= Gaika Mine =

Mine in Zimbabwe

The Gaika Mine, now known as the Gaika Gold Fields, is situated in what was Chicago Farm just about 2 km south of Kwekwe CBD. The Gaika Mine was the earliest mine developed in 1894, then Globe and Phoenix in 1895–1900, the Eldorado in 1905, the Antelope in 1908, the Cam and Motor Mine in 1909, the Shamva Mine in 1909–1910, and numerous others during the period 1895–1911.

==Background==
Gaika is an underground and opencast gold mine established in 1894.
It is primarily a Gold mine though some minerals like,
Jamesonite,
Magnesite,
Magnetite,
Pyrite,
Pyrrhotite and
Quartz were found there.

Its water was ferried from Sebakwe River by ox wagon. In the 1904 drought Gaika employees walked to the G&P Mine with empty four-gallon-paraffin-tins to get their water, because G&P Mine was now drawing water from Sebakwe River by pipeline which Gaika Mine had no right to do.

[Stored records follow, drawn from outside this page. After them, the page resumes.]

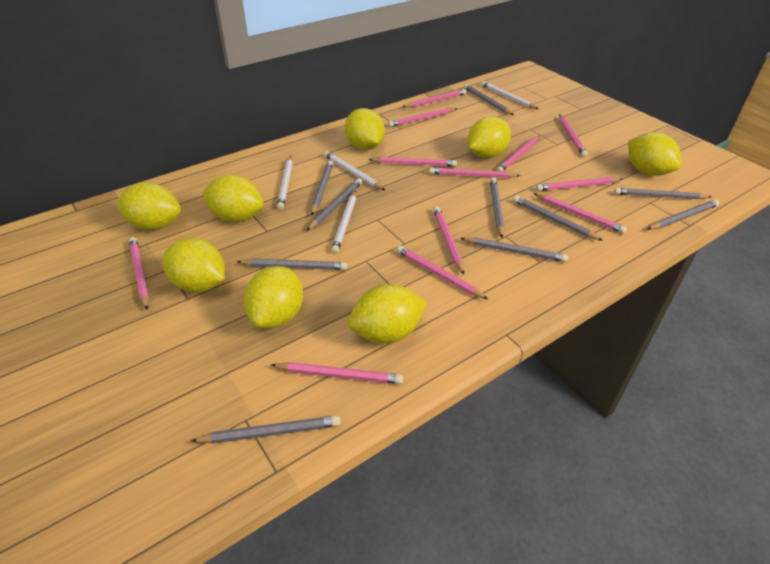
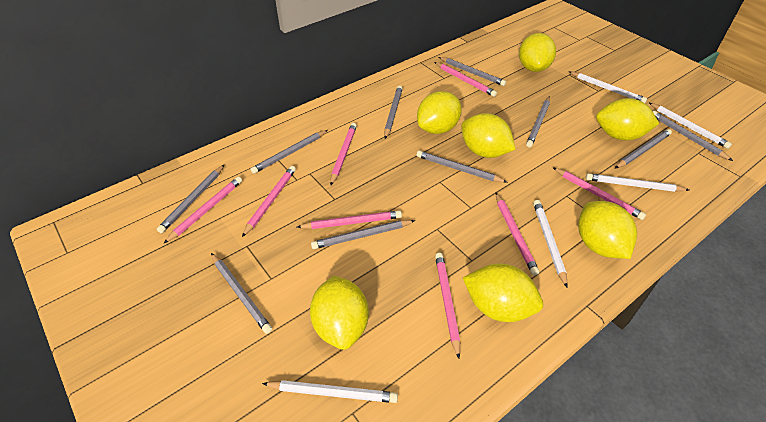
pink pencil: 12 -> 8
white pencil: 4 -> 5
yellow lemon: 8 -> 7

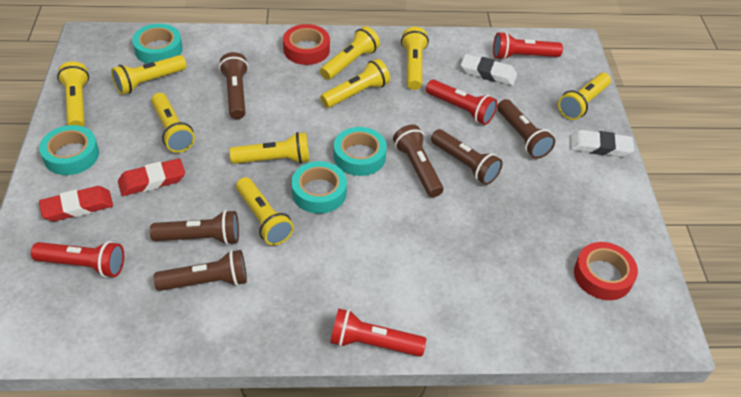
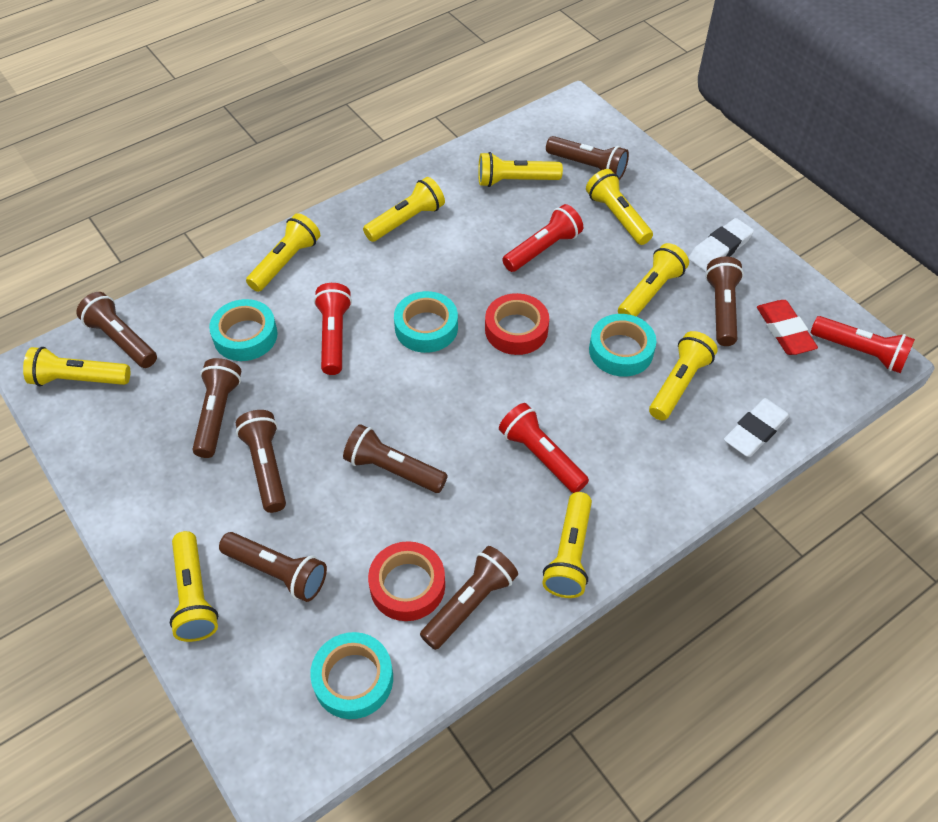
brown flashlight: 6 -> 8
red eraser: 2 -> 1

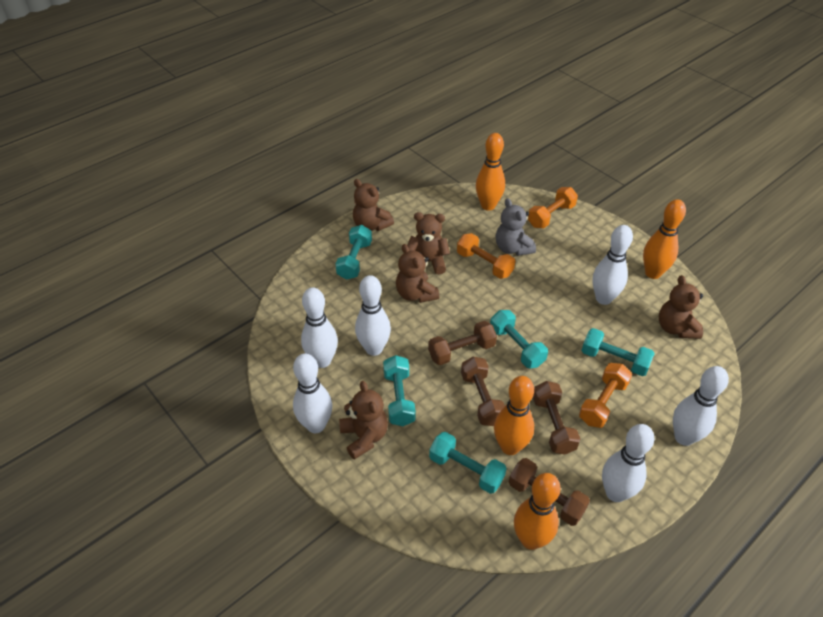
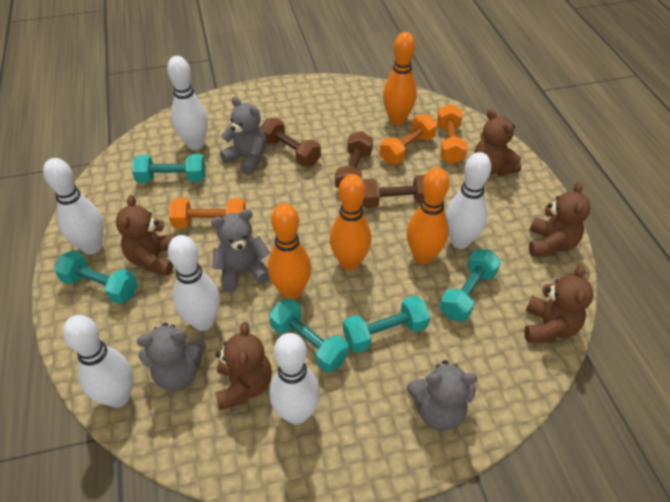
brown dumbbell: 4 -> 3
grey teddy bear: 1 -> 4

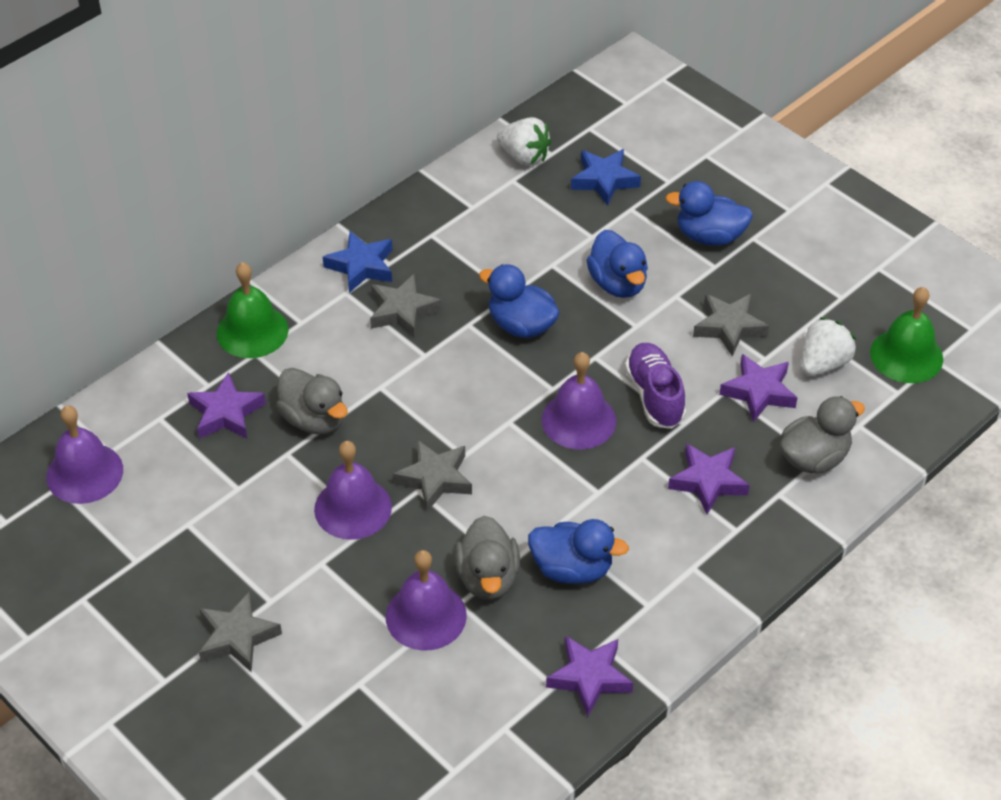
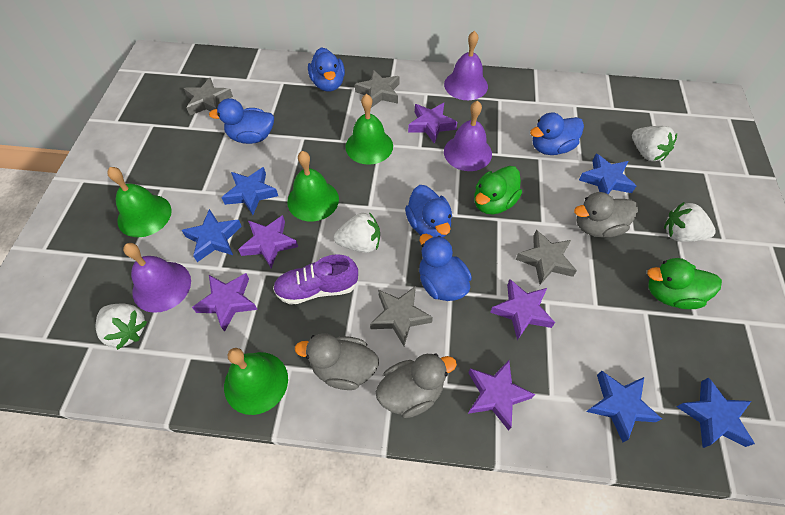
blue duck: 4 -> 5
blue star: 2 -> 5
green bell: 2 -> 4
green duck: 0 -> 2
purple bell: 4 -> 3
purple star: 4 -> 5
white strawberry: 2 -> 4

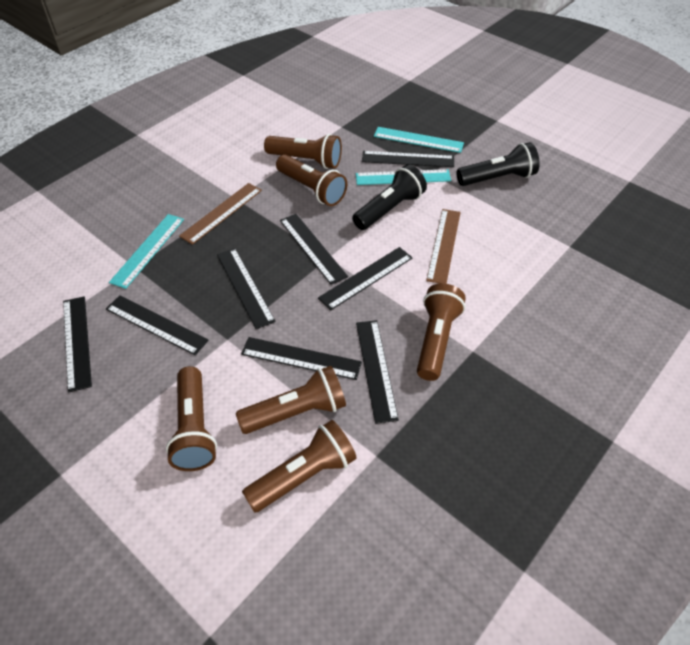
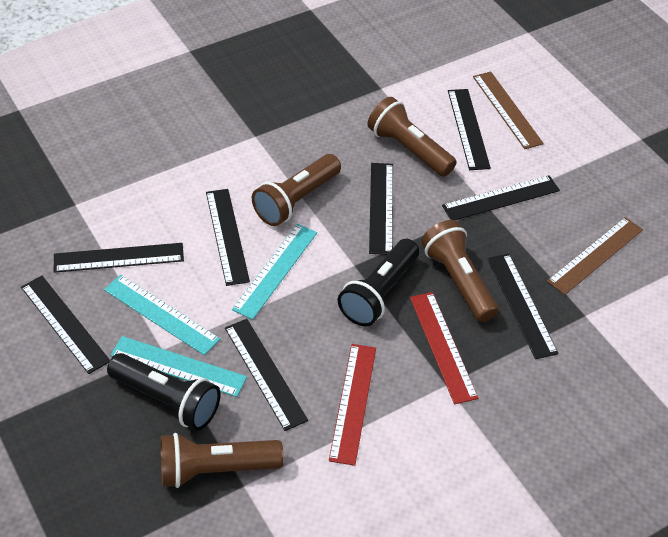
brown flashlight: 6 -> 4
red ruler: 0 -> 2

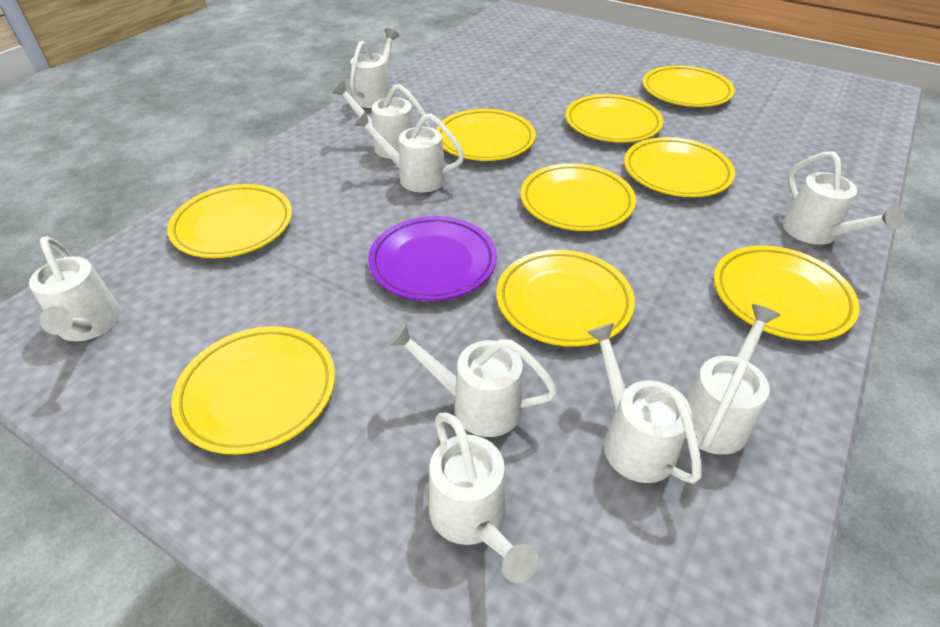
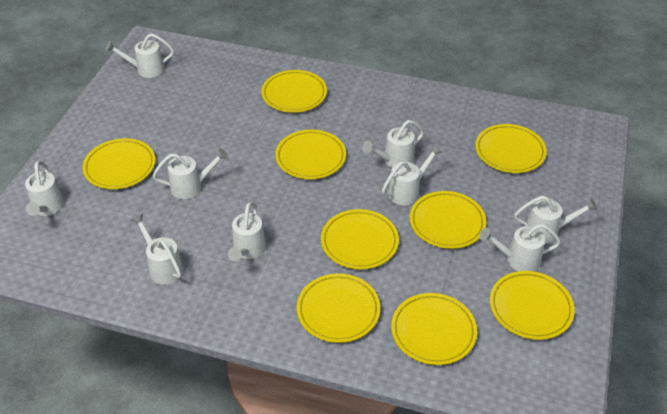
purple plate: 1 -> 0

Gaika Mine was also first in the importation of the first Cadillac, (brand new) motor car into the Southern Rhodesia, now Zimbabwe which was imported by Barney and Dora Kahn, owners of the Gaika Concession Store which served Gaika Mine workers in particular.

==Gaika name origin==
In ChiShona the word gaika means be ground or be milled. Gaya means "mill" or "grind". It would be reasonable to conclude that the name Gaika" comes from the ChiShona exclamation; mukute unoGaika nhai? meaning "so gold can be milled! or so gold can be ground!

However, because those who pegged the claim had come through South Africa, it must be assumed that the name has South African roots. The name Gaika possibly derives from the Gaika people who are also called the Ngqikathe royal clan of Ciskei in South Africa.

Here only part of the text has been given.